Notebook: A look at the week that was
On the regular Monday train journey to Cork to visit Daithi O'Se and Maura Derrane on the Today show, I get traumatised by the toilet. Not so much the toilet itself as the foreign-accented nag who starts in on you at the top of her recorded voice the moment you lock the door.
"To ensure privacy, engage locking mechanism," she says. Mystifyingly, since you've just done so. But she won't shut up about it, so you get obsessed trying to lock the door even more than it's already locked. Nothing works. What's worse is that when you eventually depart the loo, the woman says: "Thank you," which, if you think about it, is frankly creepy.
Driving through Dublin city on a Tuesday night just before Christmas is pure magic at ground level, although you'd have to wonder why they don't do something festive with the Spire. Something creative to make it more than a boring cross between a surgical instrument and a well-pared pencil. All they'd have to do is copy the cranes - most of them, at the moment, gloriously outlined with Christmas lights, the one close to Liberty Hall a geographic theorem in red and white. It's a twofer: Each crane serves as Yuletide illumination and symbol of the risen tiger. It will be so dull in January when they come down. I'd be for leaving the Christmas lights up all year round - on cranes and at home - but my family doesn't buy into this redneck approach.
How times have changed, I think to my intimidated self on Wednesday, facing the prospect of participation in Brendan O'Connor's Cutting Edge on RTE. Time was, when you were invited on a TV programme, they were happy if you turned up sober and on time. That still applies, but this programme has rules. This programme doesn't even allow you to bring your own paper. Swear to God, they give you a little spiral bound notebook in which to insert your trigger words, or whatever you want in front of you on the night. Me, I go for prayers. Those short aspiration jobs.
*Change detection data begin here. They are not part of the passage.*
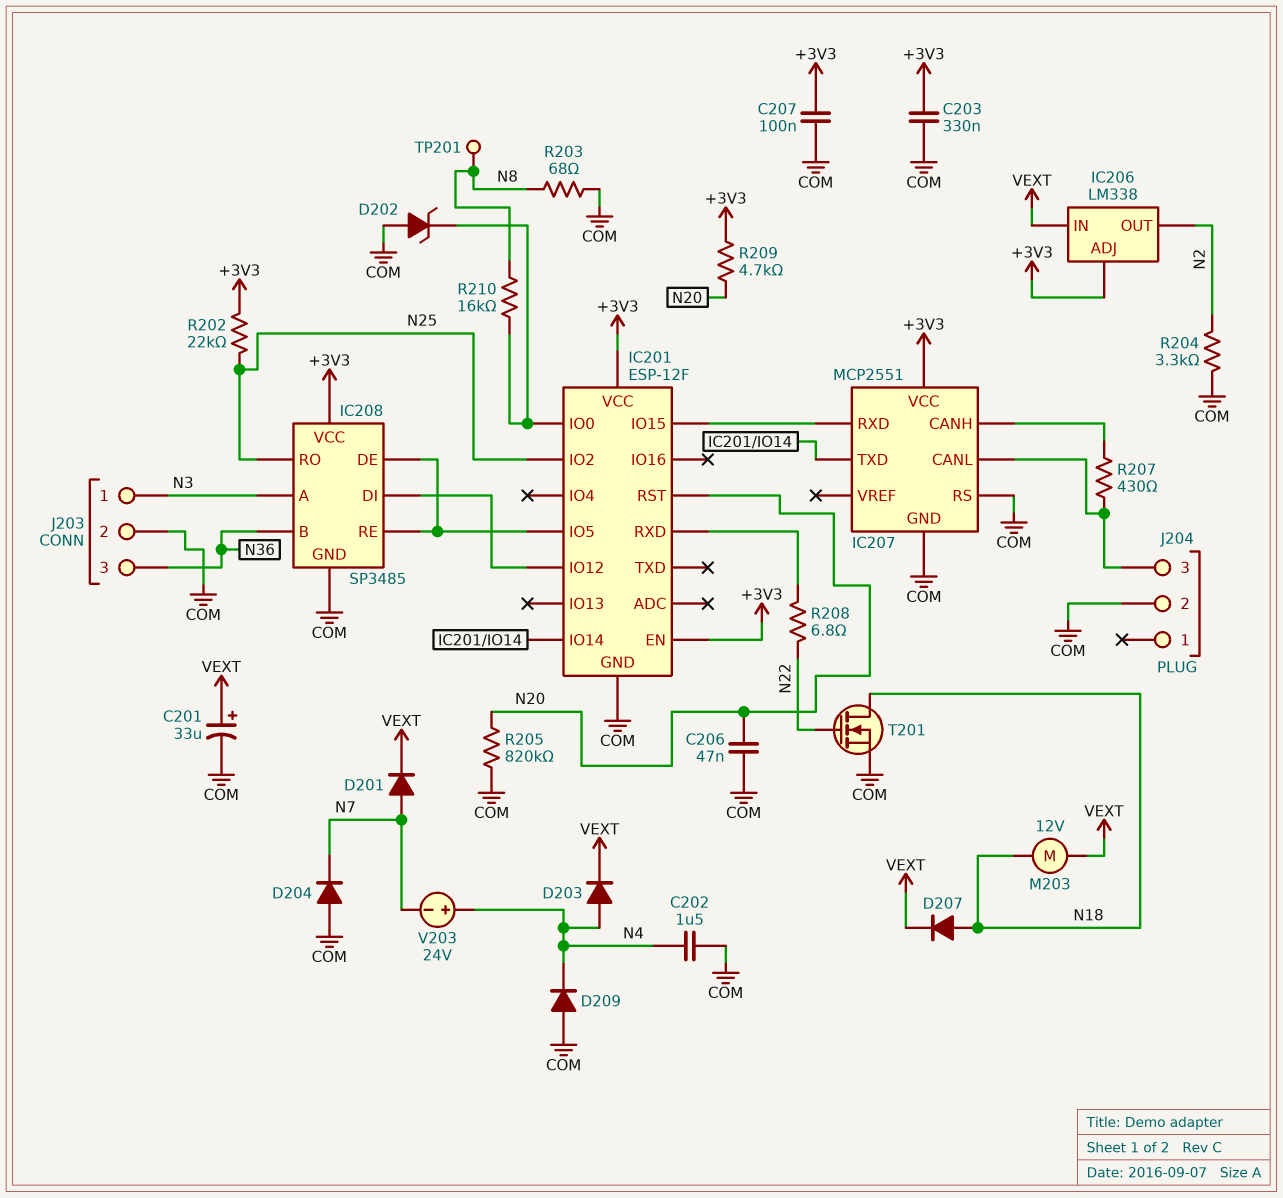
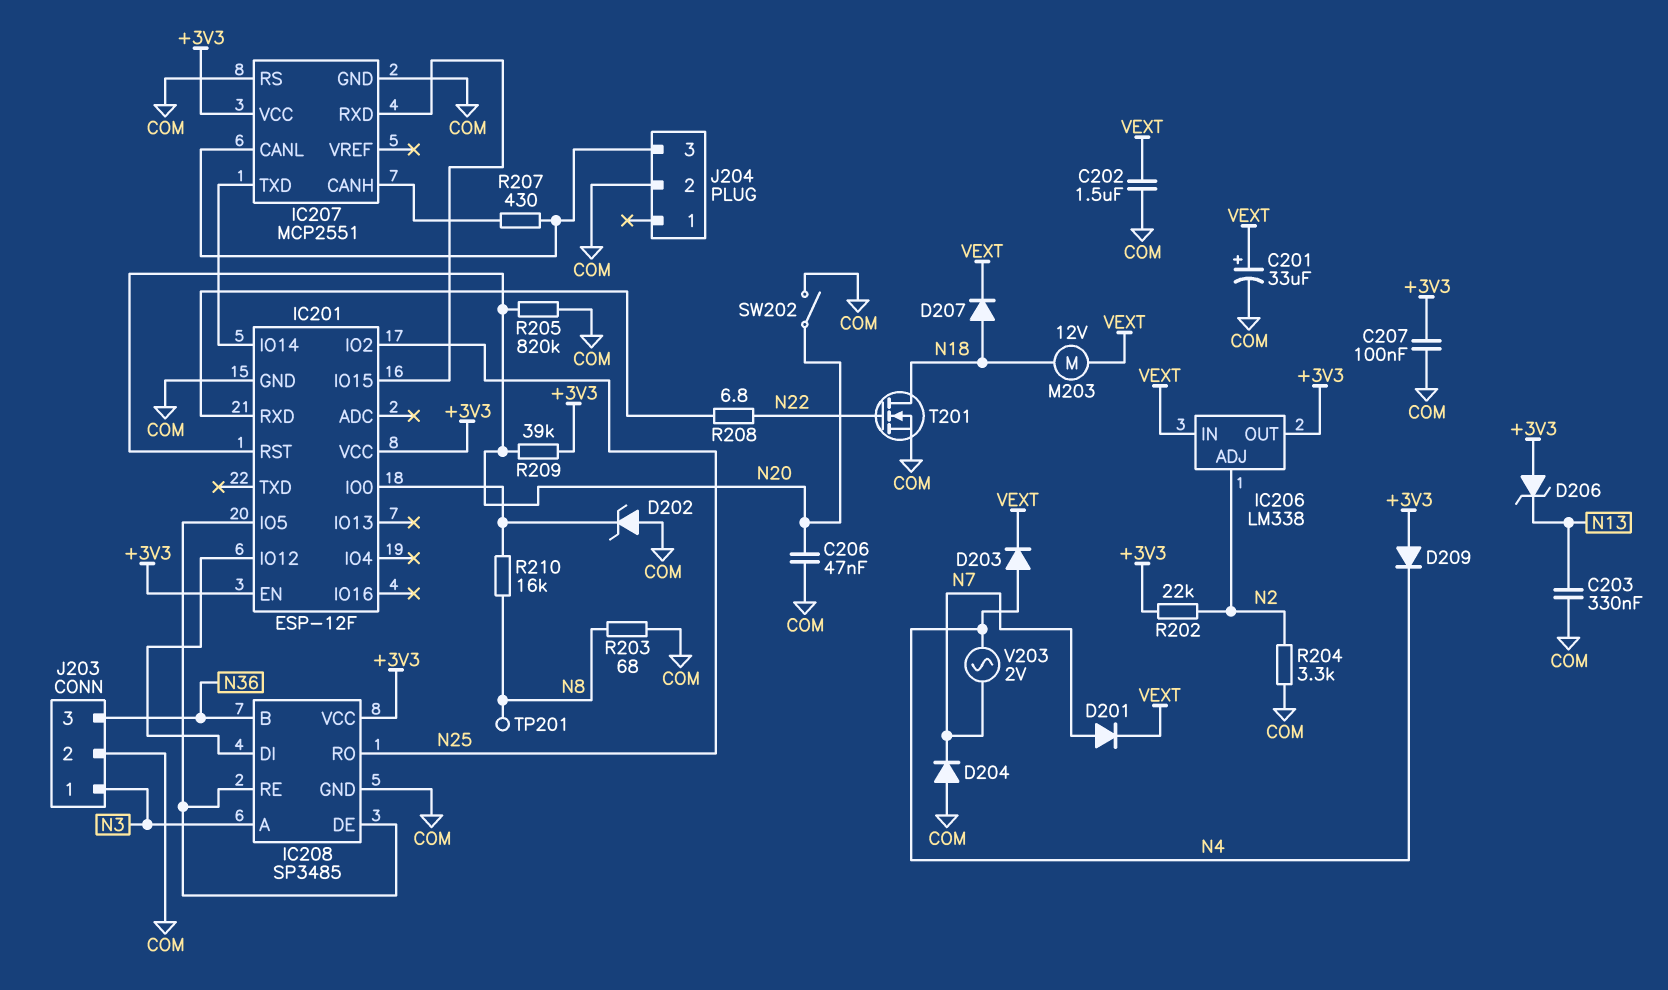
C202: 1.5uF (COM, N4) -> 1.5uF (COM, VEXT)
C203: 330nF (+3V3, COM) -> 330nF (COM, N13)
D206: none -> zener (A +3V3, K N13)
D209: diode (A COM, K N4) -> diode (A +3V3, K N4)
IC206 pin ADJ: +3V3 -> N2
IC206 pin OUT: N2 -> +3V3
R202: 22k (+3V3, N25) -> 22k (+3V3, N2)
R209: 4.7k (+3V3, N20) -> 39k (+3V3, N20)
SW202: none -> switch (COM, N20)
V203: 24V (plus N4, minus N7) -> AC 2V (N4, N7)

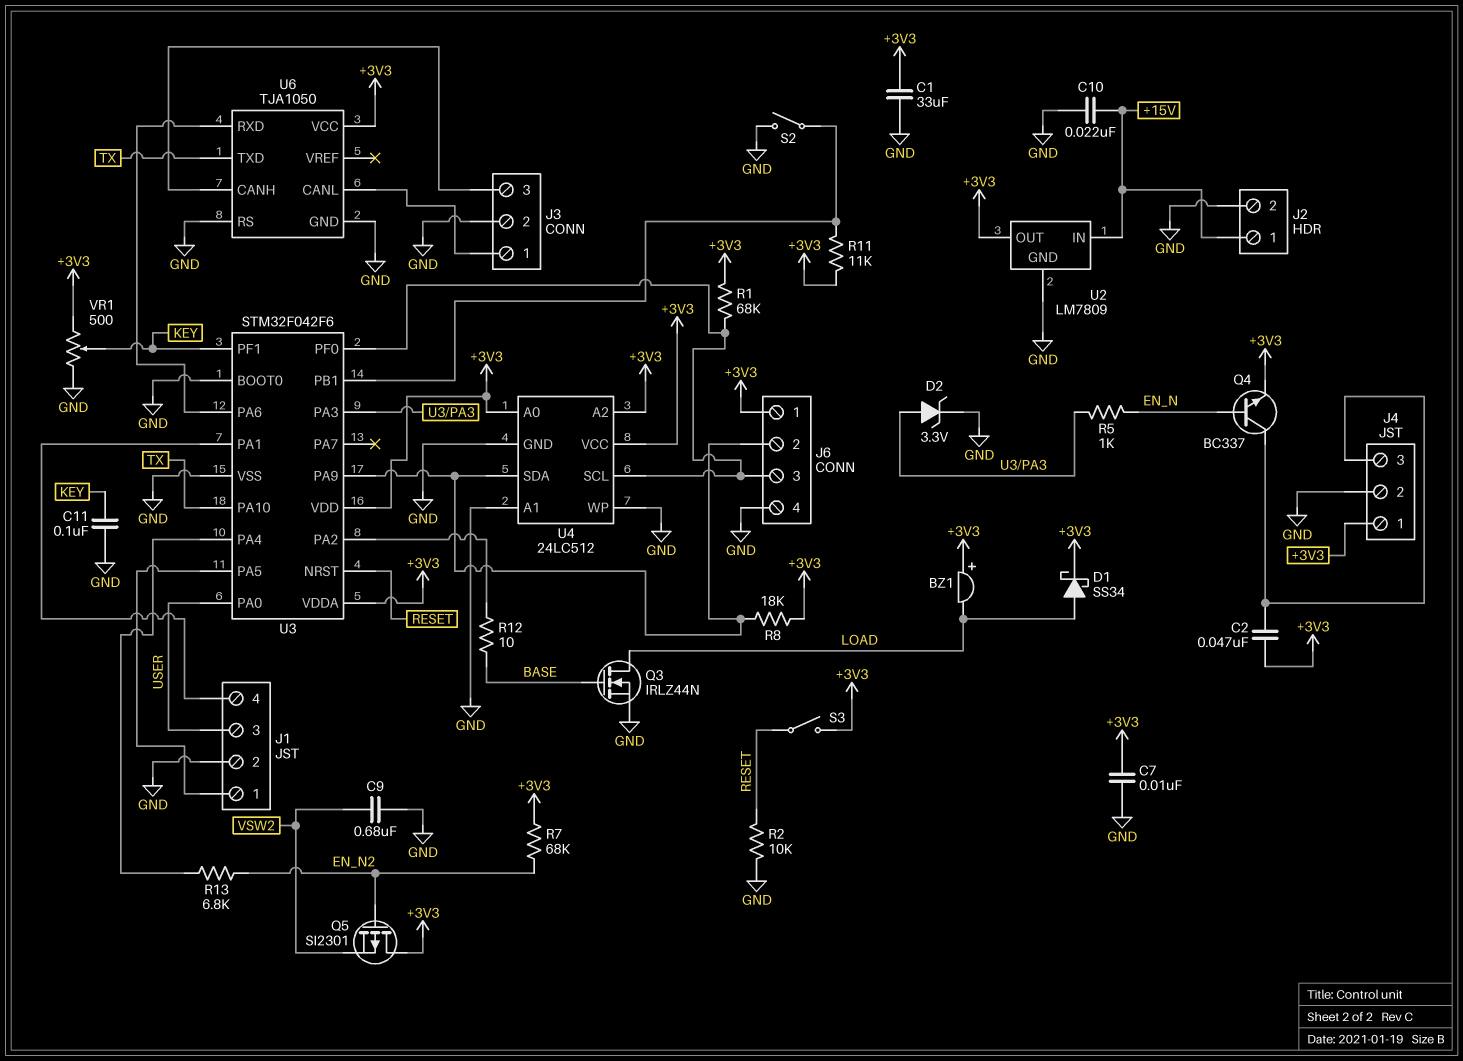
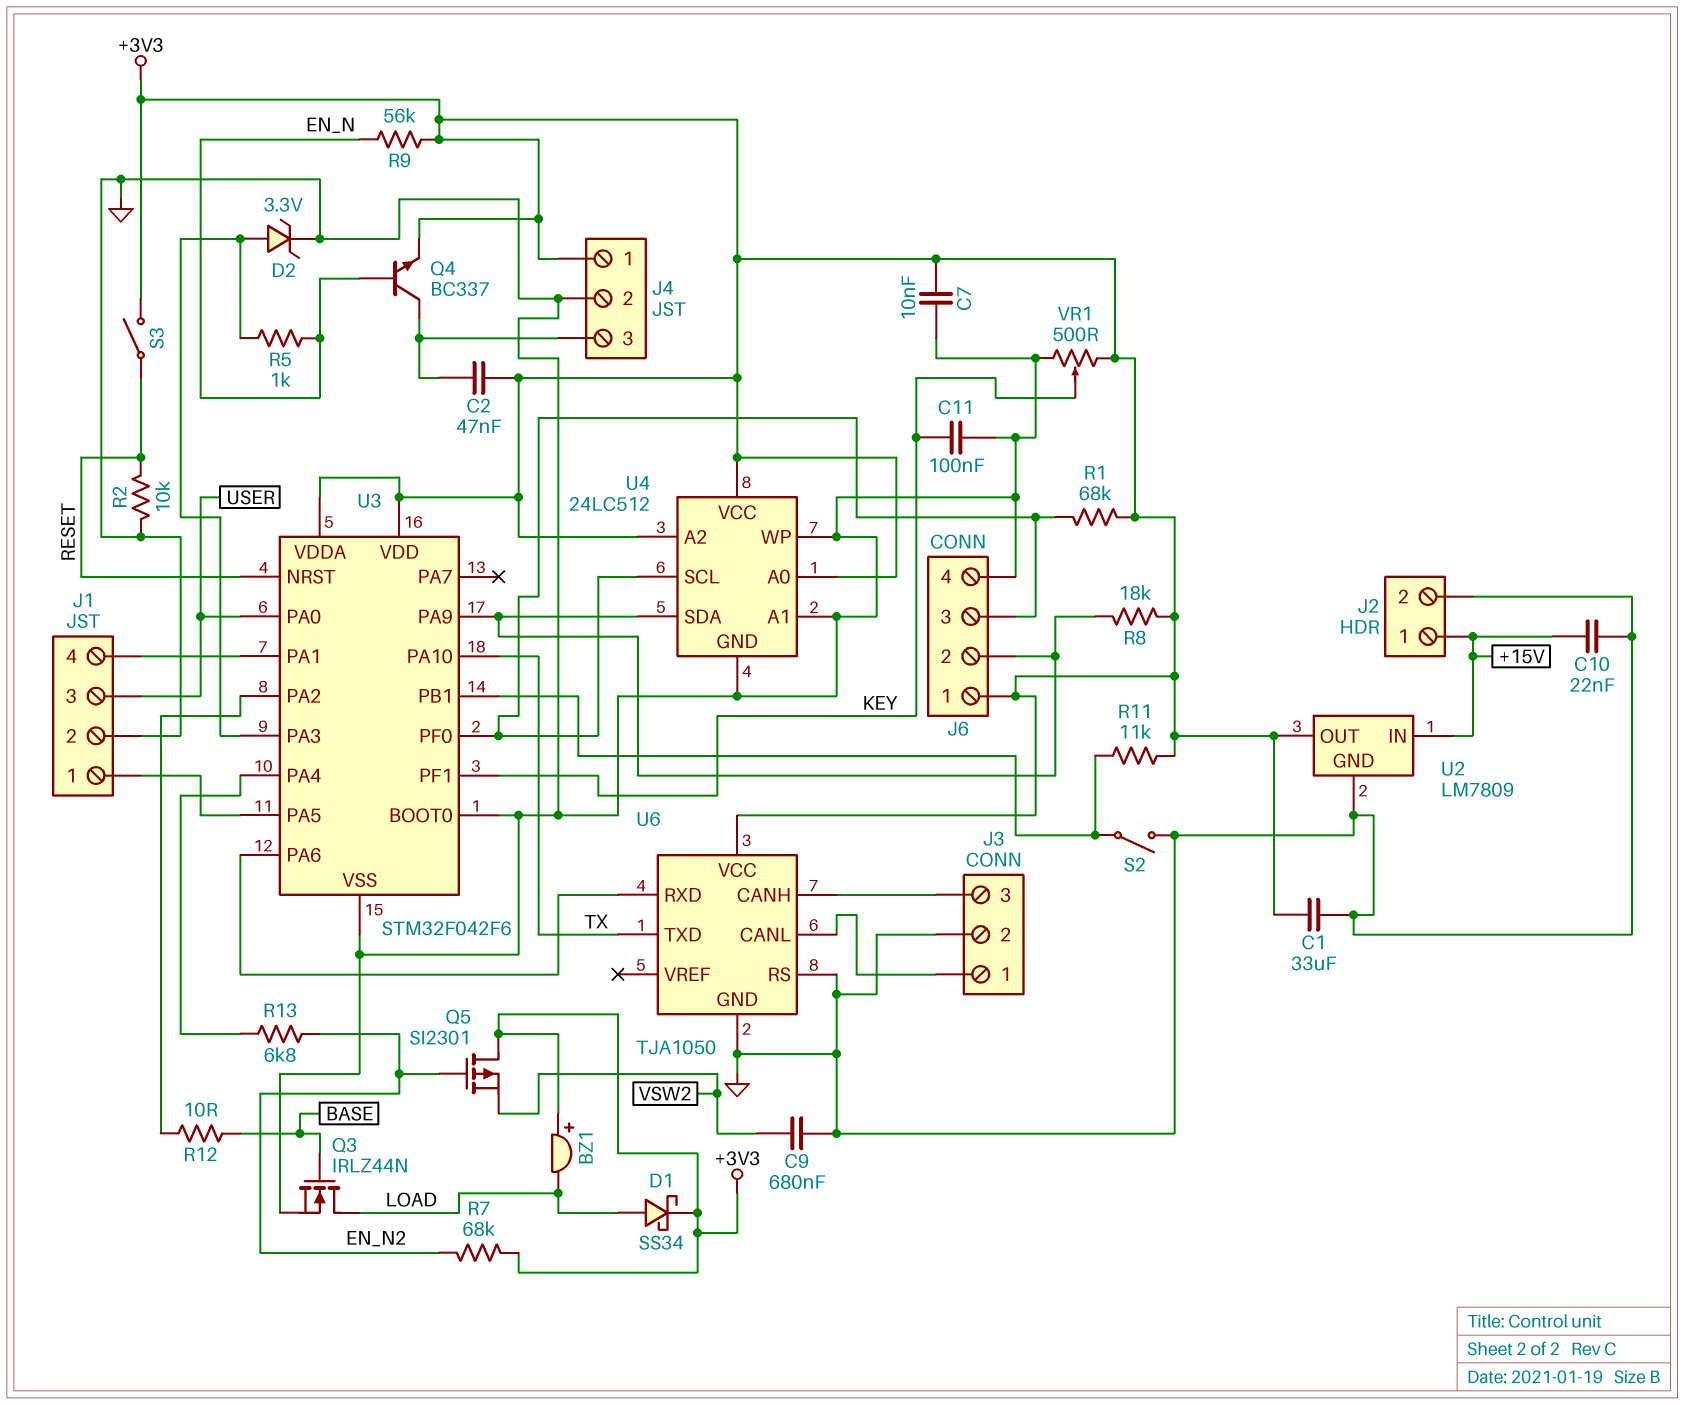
R9: none -> 56k (+3V3, EN_N)

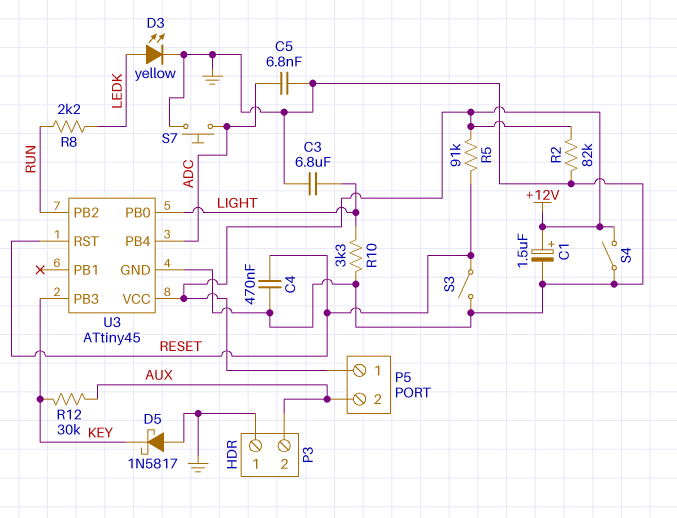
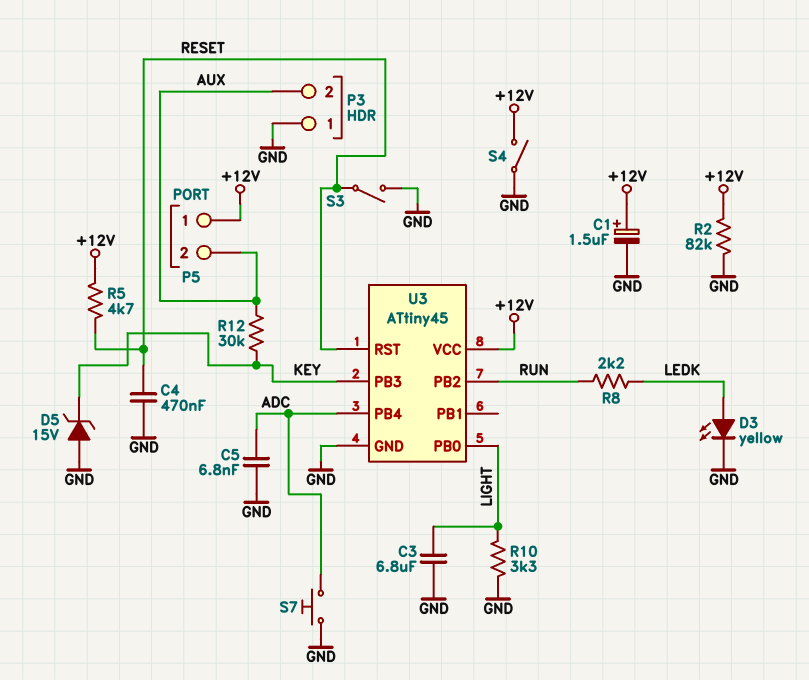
D5: schottky 1N5817 (A GND, K KEY) -> zener 15V (A GND, K KEY)
R5: 91k (+12V, RESET) -> 4.7k (+12V, RESET)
In addition, they tell you to bring what you're standing up in, plus your preferred outfit, plus an alternative. I suspect this is mainly aimed at the women participants, lest two of them turn up in matching outfits and fight to the death in a dressing room. (The worst one of the men can wear is something like Neil Delamere's granny-printed shirt. But he's a comedian anyway, so it's part of his shtick.)
Now, the chances of panellist Brenda Power and me turning up in the same outfit are somewhere between slim and none. The chances of me ever having two clean outfits at the one time are even smaller.
On the night, I throw a spare dress not too infested with cat hairs into the back seat of the car as a fallback, but it doesn't get called upon.
The programme itself was so much fun all the way through that I developed a version of Minister Michael Noonan metaphorically sitting on my shoulder and making warning noises. This is because I once witnessed him warning a group of his colleagues against being seduced by the enthusiasm of a live audience.
"If the live audience likes you, 'tis grand," he whispered in his conspiratorial way. "But 'tis the audience at home in their sittin' rooms that matters. You wouldn't want to cod yourself that the ones in the RTE seats are looking at you the way the ones in the armchairs at home are looking at you."
Thursday, and with the news of Gillian Bowler's death, the shine comes right off Christmas. There's talk of her innovation, drive, marketing genius, glamour - and of her advice to women that to succeed in business, you have to sideline family distractions. All of it true. None of it coming anywhere near the totality of this direct, funny, uncomplicated woman who loved argument, loved to beat up assumptions to test if they could stand up to challenge, loved listening and learning. Gill was a 'shovel' friend: the one you ring in the middle of the night to tell: "I have a body that needs burying"; who's there within minutes with a shovel and shuts up about it afterwards.
Gillian Bowler sat on the top of the Friendship Honour Role. And showed boundless quiet courage in the face of dire illness in the last few years.